Alguns peixes podem representar riscos para a saúde. (Créditos: Canva)
À primeira vista, peixes são sinônimo de alimentação saudável, por serem leves e cheios de benefícios para o coração e o cérebro. No entanto, nem tudo é tão simples quanto parece. Alguns tipos podem esconder substâncias prejudiciais à saúde, como metais pesados e toxinas acumuladas ao longo do tempo.
O consumo frequente desses peixes, sem a devida atenção, pode trazer riscos silenciosos ao organismo. Por isso, antes de colocar o peixe no prato, vale saber quais merecem cautela e por quê. Venha conferir no TudoGostoso!
1- Cação
Muito comum em peixarias e restaurantes, o cação costuma esconder um problema sério: altos níveis de mercúrio. Por ser um peixe de topo da cadeia alimentar, ele acumula metais pesados ao longo da vida. O consumo frequente pode afetar o sistema nervoso e o desenvolvimento neurológico.
Além disso, muitas vezes o cação vendido é, na verdade, carne de tubarão. Isso dificulta o controle da origem e da qualidade do produto.
2- Peixe-espada
Apesar da carne saborosa e firme, o espadarte é conhecido internacionalmente pelo alto teor de mercúrio. Trata-se de um peixe grande e longevo, o que favorece o acúmulo de toxinas. O consumo regular pode trazer riscos para o cérebro e o sistema cardiovascular. Gestantes devem evitar completamente esse peixe. No Brasil, ele é bastante usado em grelhados e pratos sofisticados.
3- Atum
Muito popular em versões frescas, enlatadas e na culinária japonesa, o atum também merece atenção. As espécies maiores, como o atum-rabilho, concentram níveis elevados de mercúrio. O problema surge quando o consumo é frequente e sem variação. Embora seja rico em proteínas e ômega-3, o excesso pode anular seus benefícios. Alternar com peixes menores é mais seguro.
4- Pescada grande
Embora seja vista como leve e saudável, pescadas de grande porte podem conter mais metais pesados. O tamanho e a idade do peixe influenciam diretamente esse acúmulo.
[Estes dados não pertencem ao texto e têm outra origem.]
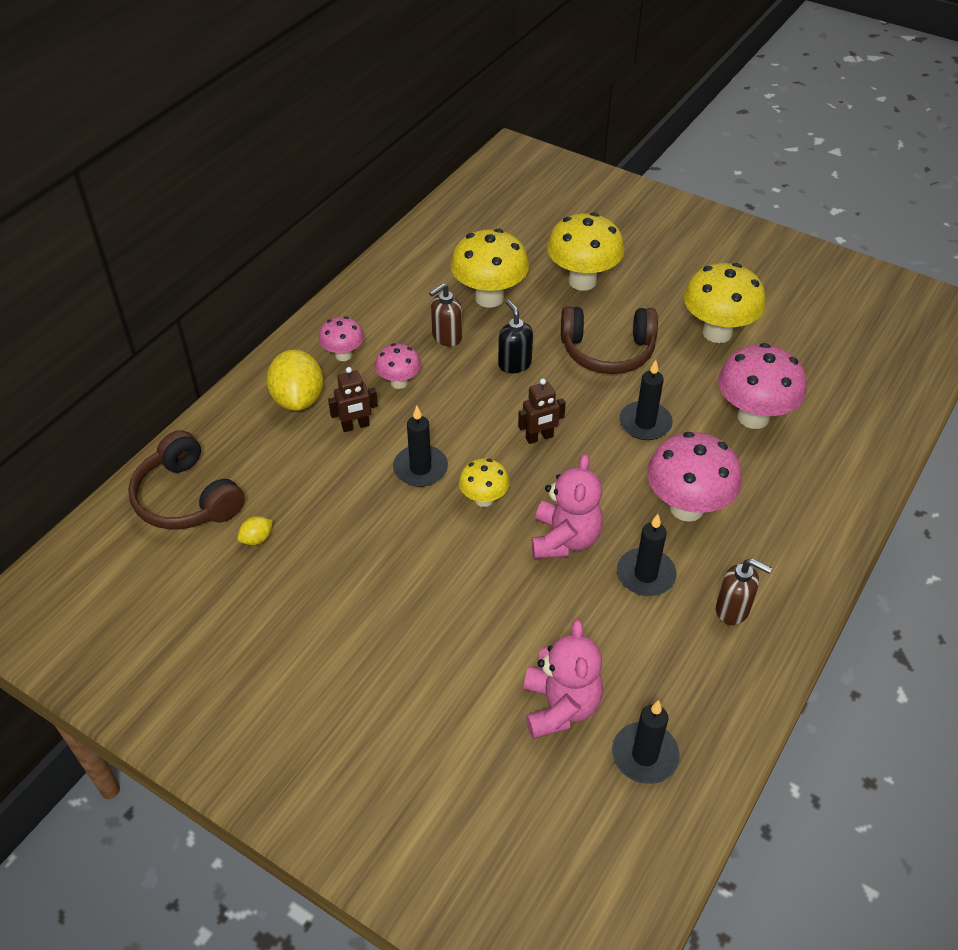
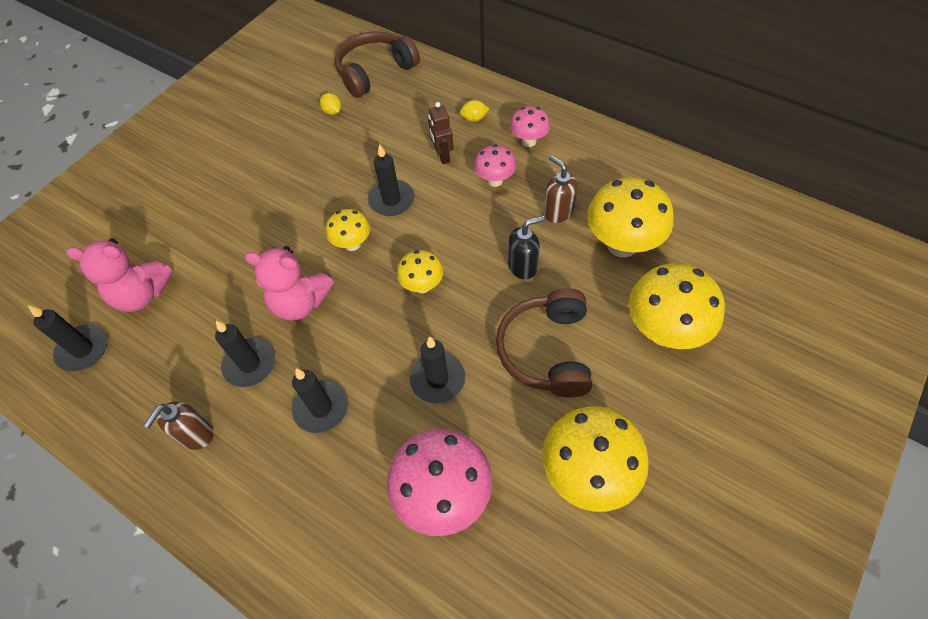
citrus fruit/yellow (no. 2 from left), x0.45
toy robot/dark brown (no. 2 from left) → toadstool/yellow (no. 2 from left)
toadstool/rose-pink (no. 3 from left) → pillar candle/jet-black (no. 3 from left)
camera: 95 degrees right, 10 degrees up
Quando consumida ocasionalmente, não costuma ser um problema. Porém, o consumo frequente pode representar riscos. Peixes menores da mesma família tendem a ser mais seguros.
5- Badejo
Muito consumido em restaurantes, o badejo também é um peixe predador. Isso significa maior chance de concentração de mercúrio e outras toxinas. Seu consumo frequente pode ser prejudicial a longo prazo. Apesar do sabor delicado, não deve ser a única opção de peixe na dieta. A recomendação é alternar com espécies de ciclo de vida mais curto.
6- Garoupa
A garoupa é valorizada pela carne branca e macia, mas apresenta riscos semelhantes aos do badejo. Por viver muitos anos, acumula contaminantes do ambiente marinho. O consumo excessivo pode impactar a saúde neurológica. Além disso, é uma espécie frequentemente ameaçada pela pesca predatória. Isso levanta também uma preocupação ambiental.
7- Dourado-do-mar
Muito consumido em algumas regiões do Brasil, o dourado-do-mar é outro peixe predador. Ele pode acumular mercúrio ao longo da vida, especialmente em ambientes contaminados. O risco está no consumo frequente e sem diversidade alimentar. Apesar de saboroso, deve entrar no cardápio com moderação.